THF Galleries: Photo Haiku of Hiroyuki Tsuda

Hiroyuki Tsuda
The Haiku Foundation honors the work of contemporary masters of the dual art of haiga: visual image wedded to haiku. This month’s featured artist is Hiroyuki Tsuda.
A haiku poet, Tsuda was born i\on Dec. 1966 in Chiba-Prf. Japan. He received a bachelor’s degree in science from Kobe University, and began to write haiku in 2002, first publishing in May, 2011.
He does not belonged to any haiku associations. He loves classical and modern literature, photography, travel, and is currently living in Nagano Prefecture. Japan. He has been a member of the Citizen’s Nuclear Information Center (CINIC) from 2018.
He offers the following Artist’s Statement:
It has been three years since I began to read English haiku. I took the opportunity of reading a haiku (“hokku”) anthology from Basho to Shiki in English to begin with. All of those finely translated haiku were so heartful that I felt as if I read them in Japanese. And then, I also began to translate my original haiku into English, and became interested in American-European haiku. Now, I’m delighted to be able to share the same sense by words with another language world.
Generally speaking, there are some different points between Japanese traditional and American-European haiku besides their language. Japanese traditional haiku poets insist on seasonal words and the fixed form, but it seems that American-European ones have broad-mindedness included. I believe that is because there are different manners to see nature, and rhythms to sound beautiful among each culture. Japanese haiku poets and haiku fans should consider that, even in Japanese traditional haiku, the conditions to be needed as poetry are not only the seasonal words and the fixed forms.

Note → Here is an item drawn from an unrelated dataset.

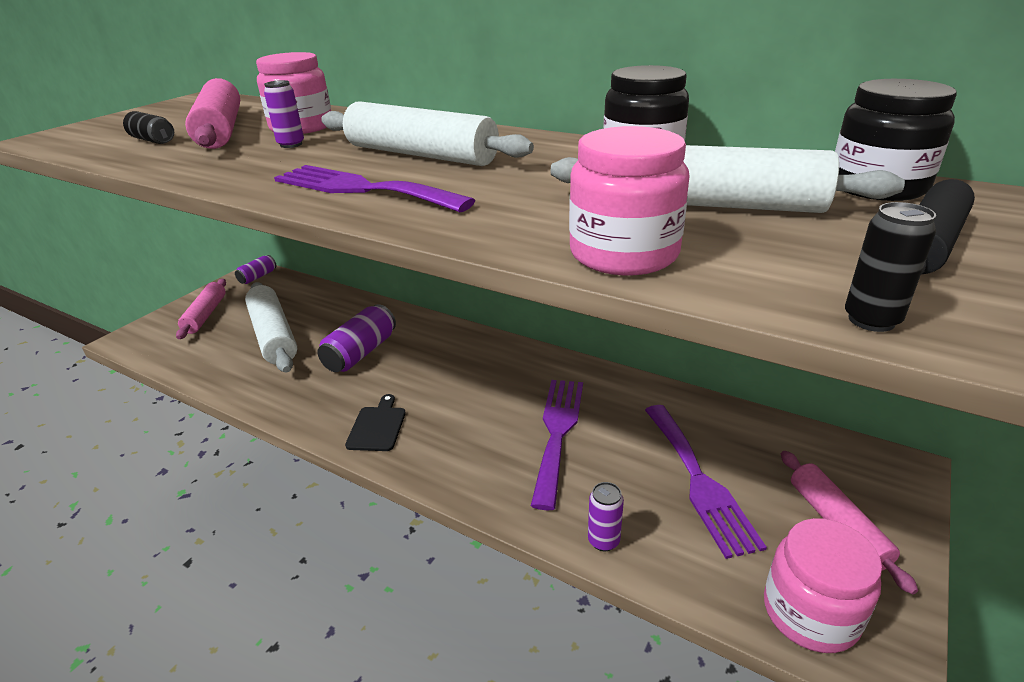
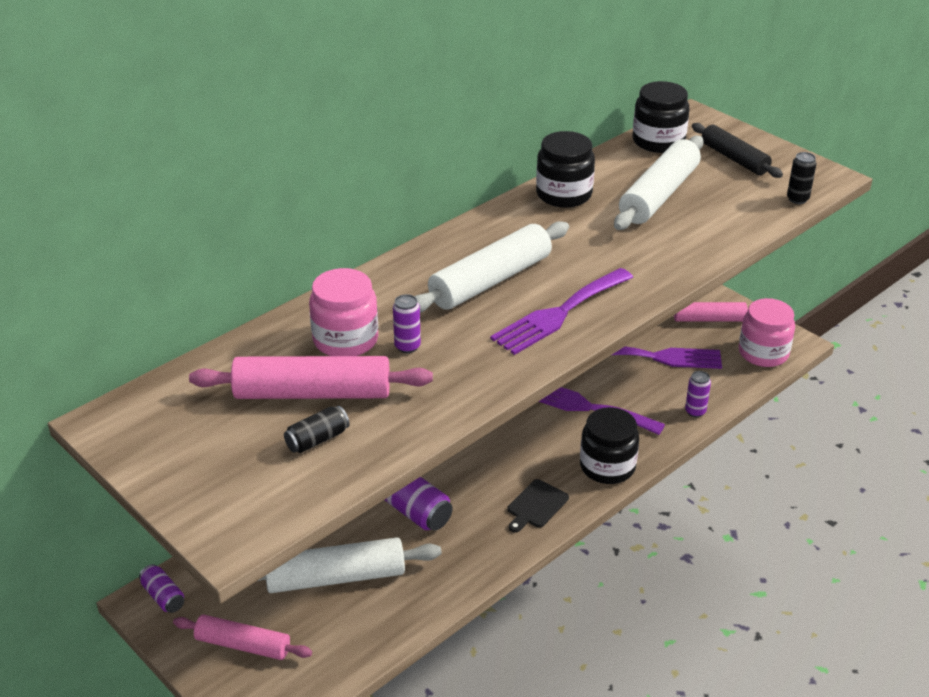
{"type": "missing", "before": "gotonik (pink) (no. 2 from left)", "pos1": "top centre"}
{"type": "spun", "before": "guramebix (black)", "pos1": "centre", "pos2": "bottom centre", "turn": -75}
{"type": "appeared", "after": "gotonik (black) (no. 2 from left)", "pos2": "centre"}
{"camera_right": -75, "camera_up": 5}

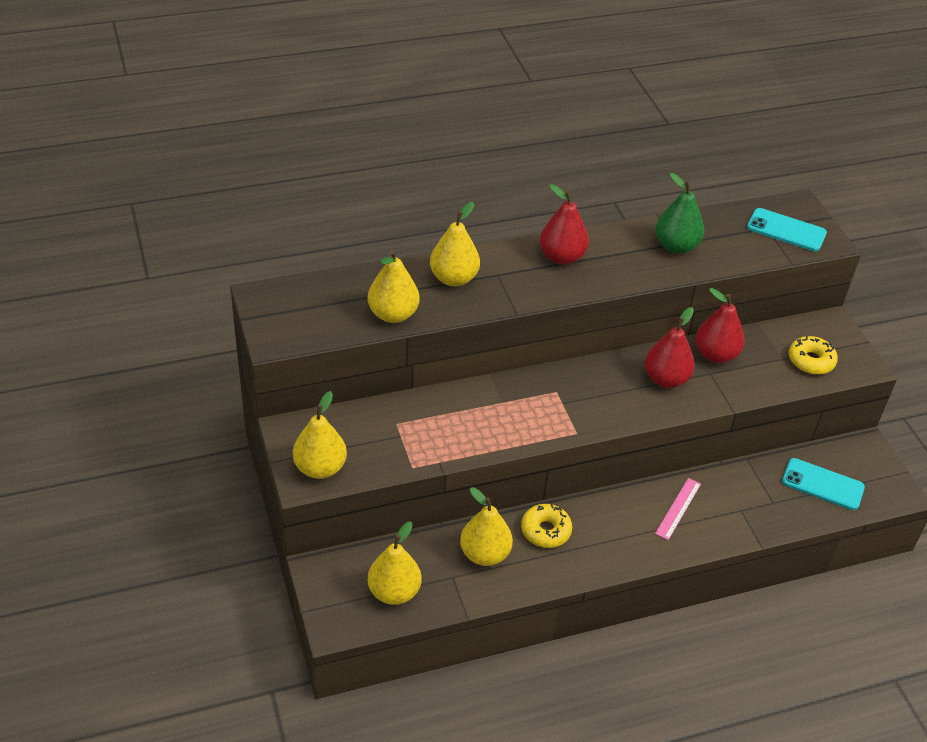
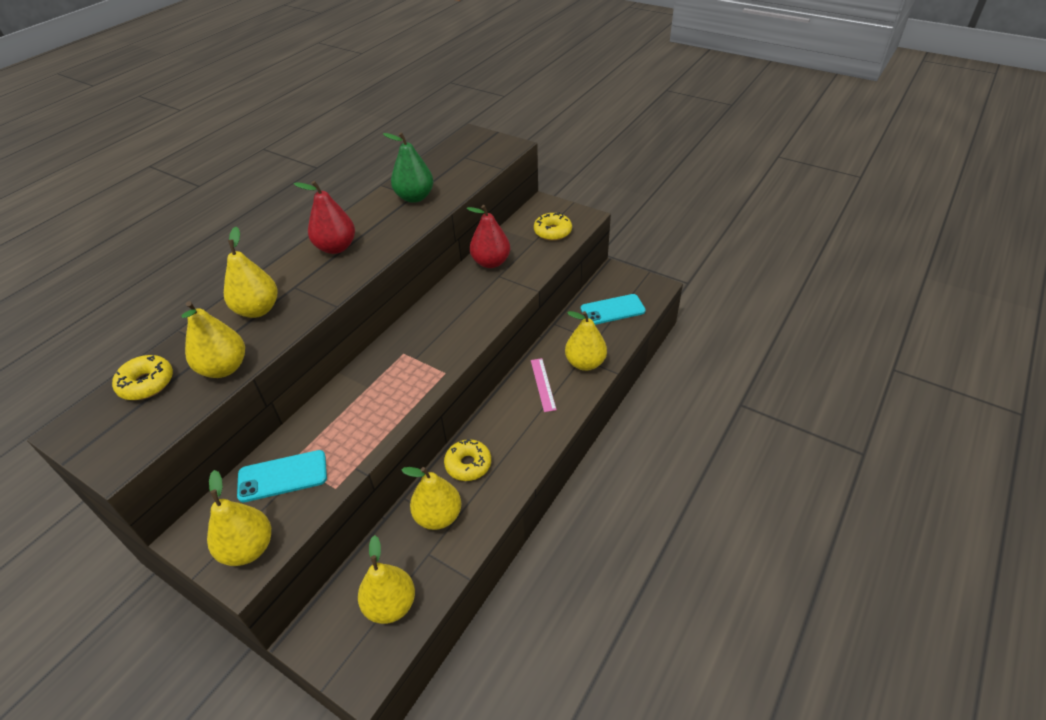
{"type": "relocated", "before": "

Although Japanese haiku has about 100 to 150 years of history from the age of Shiki, it was only recently when I learned that American-European haiku also has an almost equivalent history. Furthermore, there are few examples to introduce American-European haiku to Japanese haiku poets and fans, so many of them have no concern about them and don’t know its history and diversity. I hope that this situation will change in the future, and our communication between the two worlds will develop.